# I'm in doo-doo



## Heritage (Mar 20, 2007)

clinkard said:


> Heritage,
> Ciot tile?
> If you ask Ciot to recommend a tile/slab guy they will give you Tony Meo, his work is amazing, just partnered up with a guy Len who is equally amazing. email me and i will give you their numbers, some of the best in Toronto. They could install for you and avoid all this headache! I have worked with Tony a fair amount in the past two years.
> Paul Clinkard
> ...


Hey Paul, good looking out :thumbsup:

I'll email you for their #, always need good folk.

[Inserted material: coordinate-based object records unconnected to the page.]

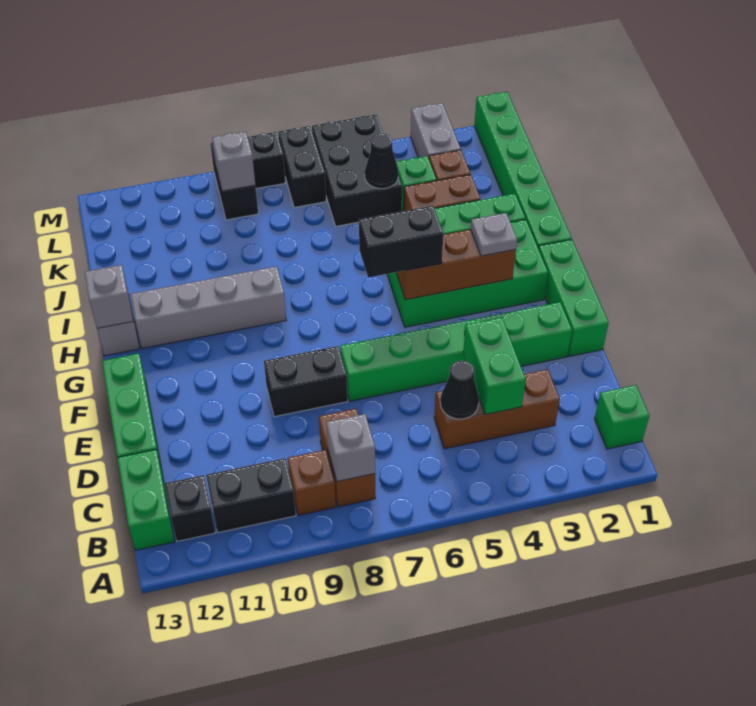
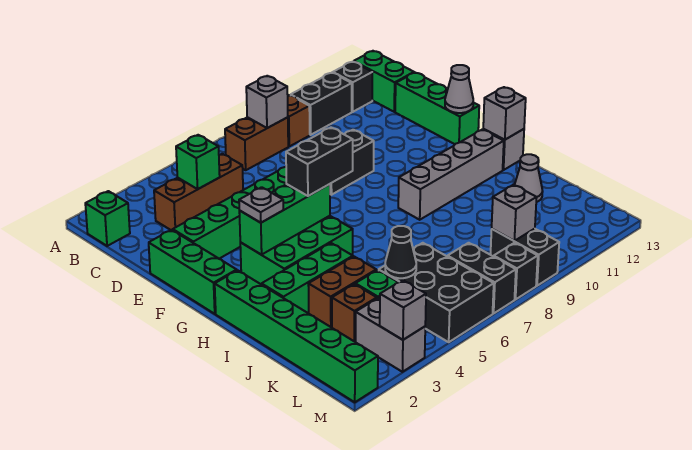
brown brick B8:C8 level 1 -> brown brick B7:B8 level 1
green brick C4:D4 level 2 -> green brick C4 level 2
black cone C5 level 2 -> none
none -> grey cone F13 level 2
green brick G2:H5 level 1 -> green brick G3:H5 level 1
brown brick G3:G5 level 2 -> green brick G3:G5 level 2
none -> grey cone J12 level 1
none -> grey brick M3 level 2

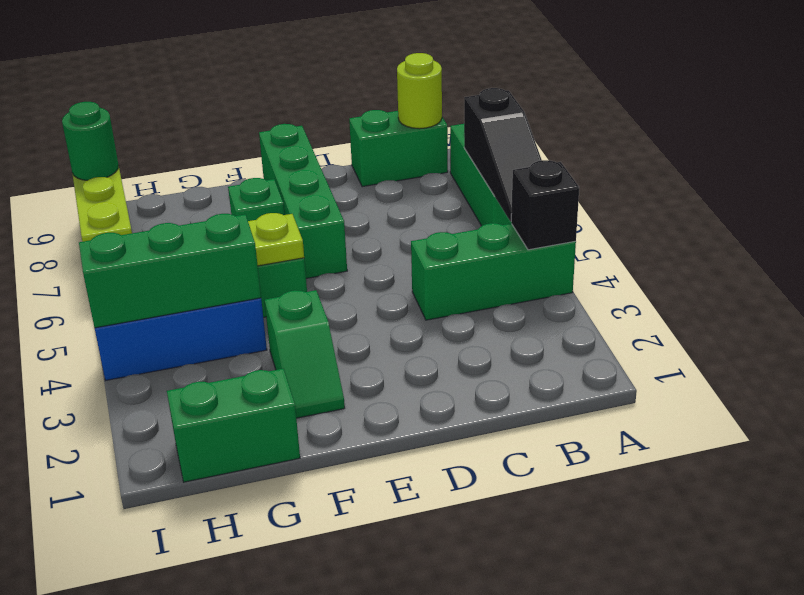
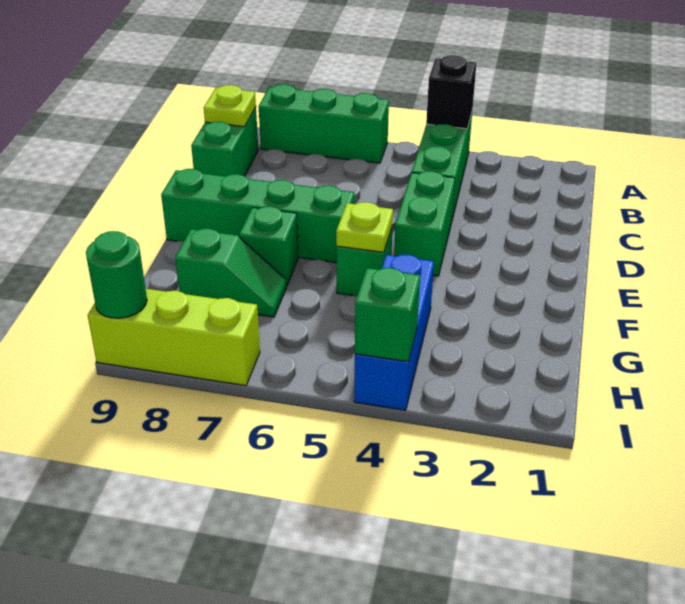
black slope A5:A7 level 2 top 7 -> none
lime round brick B9 level 2 -> lime plate B9 level 2
green slope F2:F3 level 1 top 3 -> green slope G7:G8 level 1 top 8
green brick G1:H1 level 1 -> green brick D4:E4 level 1
green brick G4:I4 level 2 -> green brick I4 level 2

So I ended up installing the tiles this time, didn't come out all that bad. I wasn't crazy about the pattern, they weren't numbered/sequenced and we had to make a couple of compromises in the line patterns. Most noticeably on the left of the fireplace. It's not major, I went with a 1/16" grout line and used a complimenting grout with brushed nickel tile edge.


----------



## GregS (Oct 1, 2006)

So who did the wiring for the TV?


----------



## Heritage (Mar 20, 2007)

BuildingHomes said:


> So who did the wiring for the TV?


Are you kidding me, I'm just waiting for a decent job to use your services 

This was simple, regular cable, my electrician spliced the feed for the fireplace and another for the bathroom so the misses can watch t.v. while she's in the soaker tub/shower.


----------